I started by splitting the data by date to make two separate datasets consisting of observations over a 3-week period in high school and college based on date of each activity. To answer each question of interest, I filtered activities and put them in respective categories: sports, extracurriculars, and studying by searching for common sequence of characters, such as h/w, running, figure skating. I created a separate column for categorizing each activity as sports, studies, or hobbies, while preserving the original name of each observation. Since I studied in Slovak high school, I changed the timezone of my activities to account for a different time respectively. To answer my questions, I summarized the number of hours spent doing homework and engaging in extracurricular activities by day. I will use this data to plot a side by side histogram. To answer the question on correlation of sports and productivity, I will create a scatter plot. I extracted data of interest based on the type of activity according to each research question and put it in separate dataframes to make it easily accessible.

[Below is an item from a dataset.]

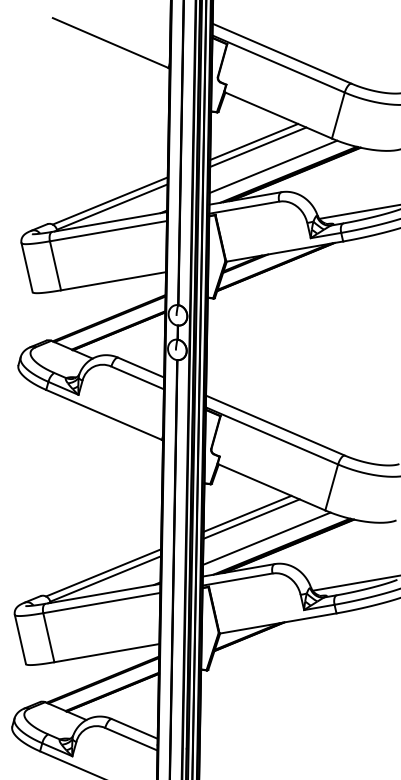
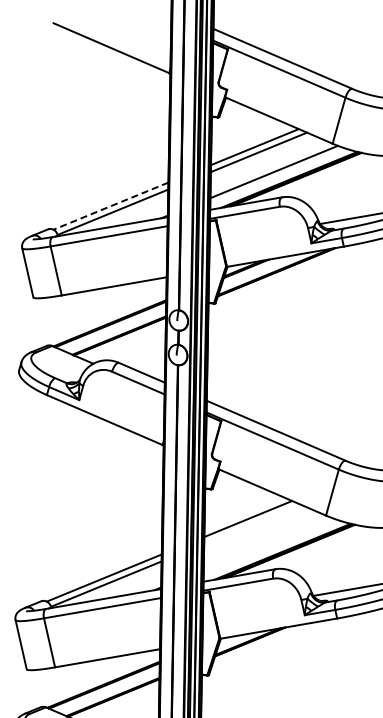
line: (109, 201) -> (110, 206), solid -> dashed
line: (251, 518) -> (252, 523), removed
line: (266, 538) -> (267, 543), removed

cal_import <- ical_parse_df("Data/calendar_Koval.ics")

# Data wrangling
mycal <- cal_import |>
  rename(activity = summary) |>
  mutate(
    across(c(start, end), 
           .fns = with_tz, 
           tzone = "America/New_York"),
    # Compute duration of each activity in hours
    duration_hours = interval(start, end) / hours(1),

    date = date(start),
    weekday_label = wday(start, 
                         label = TRUE, 
                         abbr = FALSE),
   
    across(c(activity, description), 
           .fns = str_to_lower),
    across(c(activity, description), 
           .fns = str_squish)
  )

#split the data into two dataframes
high_school <- mycal|> 
  filter(between(date, as.Date('2024-01-27'), as.Date('2024-02-21')))
college <- mycal|> 
  filter(between(date, as.Date('2025-01-27'), as.Date('2025-02-21')))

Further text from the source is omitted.